The councilor explained he’s a person not a politician and that he was raised to tell the truth even if it gets him in trouble. It’s important for him to be up front with voters so they know what’s truly going on in the community.

Rushlow described his reaction to the vote as “disgusted.” He stated residents that voted in favor of the HRNE proposals are the ones who attended the meetings and open houses.

He added, “People didn’t investigate it to find out what it was. They had their own opinion and they listened to the fear mongers that presented a lot of half-truths. Maybe that’s what’s wrong with our economy and our whole way now. People are too self-centered, assuming that they are right on everything rather than investigating the facts. It makes me think of the 1950s when they referred to people being ‘sheeple’ because they were so easily led.”

Rushlow predicted that if MGM Springfield were awarded the gaming contract, then the Big E would start to suffer within five years of that casino being built.

Brian Griffin, Town Council vice president and chair of its Casino Mitigation subcommittee, said, “The will of the people have spoken and that’s what I have to abide by. [We] will turn our interest right back to the mitigation with the surrounding communities.”

When asked what went wrong, Maland responded, “I don’t know.” He remained proud of the campaign for the proposal and said he wouldn’t have done anything differently.

“[Voters] have decided that they do not want a casino in West Springfield, and we have to respect that. There’s no hard feelings there,” Maland said. When asked what’s next for him, Maland said, he would return to Reno, Nev. and look for other [job] opportunities.

President and CEO of the Eastern States Exposition Gene Cassidy addressed the crowd of supporters gathered at the Dante Club, “Unfortunately the dream and the goal isn’t meant to be.” He thanked them for their support and said that the town will move forward, looking back without regret.

Cassidy told Reminder Publications, “At this point, I’m not sure it’s fully settled in. I had thought going into it that there was going to be a good margin win. I am stunned to see the margin that it lost by.”

He explained that he remains concerned for the Big E’s ability to compete, especially if the Massachusetts Gaming Commission awards the contract to MGM Springfield.

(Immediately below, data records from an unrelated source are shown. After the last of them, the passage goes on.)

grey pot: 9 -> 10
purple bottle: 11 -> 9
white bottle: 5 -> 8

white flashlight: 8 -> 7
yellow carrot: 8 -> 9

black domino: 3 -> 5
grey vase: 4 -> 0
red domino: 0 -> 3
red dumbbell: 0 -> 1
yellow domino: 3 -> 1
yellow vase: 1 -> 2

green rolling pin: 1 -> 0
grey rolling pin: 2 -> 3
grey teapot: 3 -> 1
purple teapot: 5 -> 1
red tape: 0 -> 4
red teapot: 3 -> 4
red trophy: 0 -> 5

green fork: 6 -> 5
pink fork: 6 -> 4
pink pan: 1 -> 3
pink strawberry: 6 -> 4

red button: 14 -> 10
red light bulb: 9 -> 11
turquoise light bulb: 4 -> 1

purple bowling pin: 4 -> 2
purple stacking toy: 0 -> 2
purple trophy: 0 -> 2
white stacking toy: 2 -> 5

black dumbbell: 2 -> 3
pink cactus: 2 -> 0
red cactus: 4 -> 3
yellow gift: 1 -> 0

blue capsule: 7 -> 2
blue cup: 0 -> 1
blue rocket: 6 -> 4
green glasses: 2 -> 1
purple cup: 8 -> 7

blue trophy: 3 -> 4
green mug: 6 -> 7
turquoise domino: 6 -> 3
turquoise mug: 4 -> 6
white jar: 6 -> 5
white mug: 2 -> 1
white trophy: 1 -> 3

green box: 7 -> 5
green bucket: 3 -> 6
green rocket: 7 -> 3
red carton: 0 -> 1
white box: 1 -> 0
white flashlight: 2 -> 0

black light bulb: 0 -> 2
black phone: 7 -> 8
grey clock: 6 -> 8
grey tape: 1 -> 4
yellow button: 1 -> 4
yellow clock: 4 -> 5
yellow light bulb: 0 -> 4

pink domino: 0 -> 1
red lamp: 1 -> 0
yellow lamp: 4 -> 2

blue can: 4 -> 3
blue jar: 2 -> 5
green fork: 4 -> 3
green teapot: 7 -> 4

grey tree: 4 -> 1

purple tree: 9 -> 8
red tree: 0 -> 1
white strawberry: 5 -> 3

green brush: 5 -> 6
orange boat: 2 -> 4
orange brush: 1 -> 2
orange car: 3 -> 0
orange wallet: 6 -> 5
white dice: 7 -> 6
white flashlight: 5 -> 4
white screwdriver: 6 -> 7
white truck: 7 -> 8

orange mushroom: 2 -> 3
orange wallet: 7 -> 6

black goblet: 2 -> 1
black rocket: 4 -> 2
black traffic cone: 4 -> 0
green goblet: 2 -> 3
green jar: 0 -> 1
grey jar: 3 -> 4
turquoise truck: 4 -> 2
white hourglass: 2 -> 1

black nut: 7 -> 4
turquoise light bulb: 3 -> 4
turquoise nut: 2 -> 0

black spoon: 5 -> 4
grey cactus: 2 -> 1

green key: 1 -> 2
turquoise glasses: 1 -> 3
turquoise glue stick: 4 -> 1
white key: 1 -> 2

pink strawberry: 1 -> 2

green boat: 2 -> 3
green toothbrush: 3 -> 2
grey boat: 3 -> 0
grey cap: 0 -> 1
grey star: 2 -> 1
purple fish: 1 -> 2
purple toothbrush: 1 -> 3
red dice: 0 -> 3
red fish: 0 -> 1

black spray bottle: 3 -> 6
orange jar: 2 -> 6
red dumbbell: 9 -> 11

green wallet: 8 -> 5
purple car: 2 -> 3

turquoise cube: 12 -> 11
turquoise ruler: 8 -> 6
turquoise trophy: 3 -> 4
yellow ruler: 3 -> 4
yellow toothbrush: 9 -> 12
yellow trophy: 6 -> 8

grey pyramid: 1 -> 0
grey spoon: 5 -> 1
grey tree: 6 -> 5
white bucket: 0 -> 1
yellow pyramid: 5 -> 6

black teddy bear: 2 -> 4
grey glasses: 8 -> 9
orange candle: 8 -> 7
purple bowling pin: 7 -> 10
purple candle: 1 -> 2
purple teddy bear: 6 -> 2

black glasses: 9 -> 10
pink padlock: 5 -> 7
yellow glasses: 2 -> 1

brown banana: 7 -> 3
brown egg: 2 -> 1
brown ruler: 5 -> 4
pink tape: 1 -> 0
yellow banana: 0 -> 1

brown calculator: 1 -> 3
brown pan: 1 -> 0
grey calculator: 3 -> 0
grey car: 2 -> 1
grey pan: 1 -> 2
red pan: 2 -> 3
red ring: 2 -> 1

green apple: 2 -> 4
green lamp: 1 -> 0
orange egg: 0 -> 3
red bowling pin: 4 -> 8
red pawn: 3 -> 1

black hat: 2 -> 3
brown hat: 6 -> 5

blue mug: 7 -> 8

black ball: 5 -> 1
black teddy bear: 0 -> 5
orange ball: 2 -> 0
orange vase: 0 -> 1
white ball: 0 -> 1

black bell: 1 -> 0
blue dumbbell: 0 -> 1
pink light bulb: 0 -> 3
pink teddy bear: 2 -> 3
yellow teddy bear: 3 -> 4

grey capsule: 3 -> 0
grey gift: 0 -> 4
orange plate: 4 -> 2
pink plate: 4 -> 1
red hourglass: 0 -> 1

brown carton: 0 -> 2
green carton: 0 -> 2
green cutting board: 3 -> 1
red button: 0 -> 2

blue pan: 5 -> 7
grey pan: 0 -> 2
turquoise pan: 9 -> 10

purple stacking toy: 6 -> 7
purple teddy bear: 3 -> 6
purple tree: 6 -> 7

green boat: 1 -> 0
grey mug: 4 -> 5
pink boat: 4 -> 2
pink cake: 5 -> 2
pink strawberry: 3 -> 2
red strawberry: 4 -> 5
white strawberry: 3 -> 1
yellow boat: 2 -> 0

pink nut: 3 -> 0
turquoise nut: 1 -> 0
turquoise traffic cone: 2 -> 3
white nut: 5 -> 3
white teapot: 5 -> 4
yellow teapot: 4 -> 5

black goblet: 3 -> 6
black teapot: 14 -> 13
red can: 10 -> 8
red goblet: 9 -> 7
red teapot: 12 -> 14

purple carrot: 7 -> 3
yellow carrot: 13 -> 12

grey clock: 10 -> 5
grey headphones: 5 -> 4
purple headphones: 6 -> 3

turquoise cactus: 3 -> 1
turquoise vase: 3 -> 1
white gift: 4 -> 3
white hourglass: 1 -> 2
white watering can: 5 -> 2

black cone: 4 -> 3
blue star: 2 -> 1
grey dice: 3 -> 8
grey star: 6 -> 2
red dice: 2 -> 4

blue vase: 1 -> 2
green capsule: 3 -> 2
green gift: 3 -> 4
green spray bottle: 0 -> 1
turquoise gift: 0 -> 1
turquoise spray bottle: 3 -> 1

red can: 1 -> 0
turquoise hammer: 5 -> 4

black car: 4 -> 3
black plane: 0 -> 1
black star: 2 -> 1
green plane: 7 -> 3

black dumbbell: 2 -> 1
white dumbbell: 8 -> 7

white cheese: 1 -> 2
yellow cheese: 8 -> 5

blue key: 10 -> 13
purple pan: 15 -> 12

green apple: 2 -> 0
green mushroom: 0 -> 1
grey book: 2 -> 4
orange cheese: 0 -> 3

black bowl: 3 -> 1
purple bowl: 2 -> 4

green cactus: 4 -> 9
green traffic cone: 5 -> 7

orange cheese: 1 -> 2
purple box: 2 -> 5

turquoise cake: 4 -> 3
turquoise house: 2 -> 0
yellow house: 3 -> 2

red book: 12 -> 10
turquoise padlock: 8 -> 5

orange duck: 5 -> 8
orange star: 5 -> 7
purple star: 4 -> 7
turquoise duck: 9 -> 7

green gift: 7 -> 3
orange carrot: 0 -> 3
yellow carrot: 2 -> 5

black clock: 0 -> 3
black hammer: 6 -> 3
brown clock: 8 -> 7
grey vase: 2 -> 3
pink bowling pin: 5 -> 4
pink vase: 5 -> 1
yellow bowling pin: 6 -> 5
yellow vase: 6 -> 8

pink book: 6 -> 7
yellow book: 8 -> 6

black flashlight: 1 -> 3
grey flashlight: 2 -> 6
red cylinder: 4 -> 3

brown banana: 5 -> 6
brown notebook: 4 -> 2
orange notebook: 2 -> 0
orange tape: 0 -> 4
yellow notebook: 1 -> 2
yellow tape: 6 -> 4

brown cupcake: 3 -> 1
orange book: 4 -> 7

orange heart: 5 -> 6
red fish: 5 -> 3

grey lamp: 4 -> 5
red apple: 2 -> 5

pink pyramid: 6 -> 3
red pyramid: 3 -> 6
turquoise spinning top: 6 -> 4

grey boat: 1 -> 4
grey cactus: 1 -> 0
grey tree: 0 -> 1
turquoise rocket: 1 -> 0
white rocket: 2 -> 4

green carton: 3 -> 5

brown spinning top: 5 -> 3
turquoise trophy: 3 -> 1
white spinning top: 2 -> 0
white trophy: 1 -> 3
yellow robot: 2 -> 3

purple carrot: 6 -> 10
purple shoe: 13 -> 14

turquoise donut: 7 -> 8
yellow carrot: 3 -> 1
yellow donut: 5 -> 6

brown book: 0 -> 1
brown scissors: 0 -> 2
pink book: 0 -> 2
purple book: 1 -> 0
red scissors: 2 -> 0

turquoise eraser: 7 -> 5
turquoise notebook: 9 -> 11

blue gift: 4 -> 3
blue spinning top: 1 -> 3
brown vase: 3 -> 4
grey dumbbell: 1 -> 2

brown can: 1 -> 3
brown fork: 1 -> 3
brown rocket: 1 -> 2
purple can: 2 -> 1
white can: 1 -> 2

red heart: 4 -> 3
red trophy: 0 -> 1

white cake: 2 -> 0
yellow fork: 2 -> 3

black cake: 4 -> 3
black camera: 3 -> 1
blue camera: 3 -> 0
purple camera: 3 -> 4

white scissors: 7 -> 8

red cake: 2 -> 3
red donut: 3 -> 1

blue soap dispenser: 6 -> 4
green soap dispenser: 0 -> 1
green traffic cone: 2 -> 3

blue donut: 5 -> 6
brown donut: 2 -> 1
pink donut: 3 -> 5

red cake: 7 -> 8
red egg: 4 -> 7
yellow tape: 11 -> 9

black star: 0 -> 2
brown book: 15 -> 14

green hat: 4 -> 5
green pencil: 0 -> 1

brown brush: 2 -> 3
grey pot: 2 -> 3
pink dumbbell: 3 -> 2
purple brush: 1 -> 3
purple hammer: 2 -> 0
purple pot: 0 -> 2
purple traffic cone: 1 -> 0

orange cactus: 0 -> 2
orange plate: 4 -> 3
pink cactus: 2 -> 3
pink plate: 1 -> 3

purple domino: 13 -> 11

Cassidy said he would continue to reach out to those still in the race, as he has done from the start.

“We’re here. The Big E is the most formidable producer of economic return for the city of Springfield when it comes to tourism dollars. Bar none, we’re the biggest. So, you would hope that would give you a natural segue. To date, that hasn’t happened. I hope in the long run the Eastern States to keep moving under the horsepower it has so it can continue to feed Springfield.”

Cassidy spoke with enthusiasm about the upcoming Big E and insisted the results did not dampen the spirit of the fair.

When asked how he, as a West Side native felt, Cassidy said, “To be honest with you, personally I feel let down. I would have hoped the community would have responded a little bit more positively.”

In the days leading up to the vote, documents filed with the state showed Hard Rock executives spent $935,000 during the period of Feb. 1 to Aug. 24, in expenditures related to the HRNE casino resort proposal as follows: The Bronson Companies LLC, $25,000; Hard Rock International President Jim Allen, $80,000; Suffolk Construction Company, LLC, $25,000; Brad Buchanan, executive vice president and chief financial officer of Seminole Hard Rock Entertainment Inc., $25,000; and Hard Rock Massachusetts LLC, $415,000.

Of that sum, $125,000 went to the Community Foundation of Western Massachusetts.

Katie Zobel, president of the Community Foundation of Western Massachusetts, explained the organization had no ties with Hard Rock, but manages the fundraising account for the rebuilding campaign of the West Springfield Library.

The financial service is something the organization does for “hundreds of nonprofits,” she said.

Zobel noted that out of the multiple gifts, only one donation has actually been received.

She said the Community Foundation is neutral on the casino question.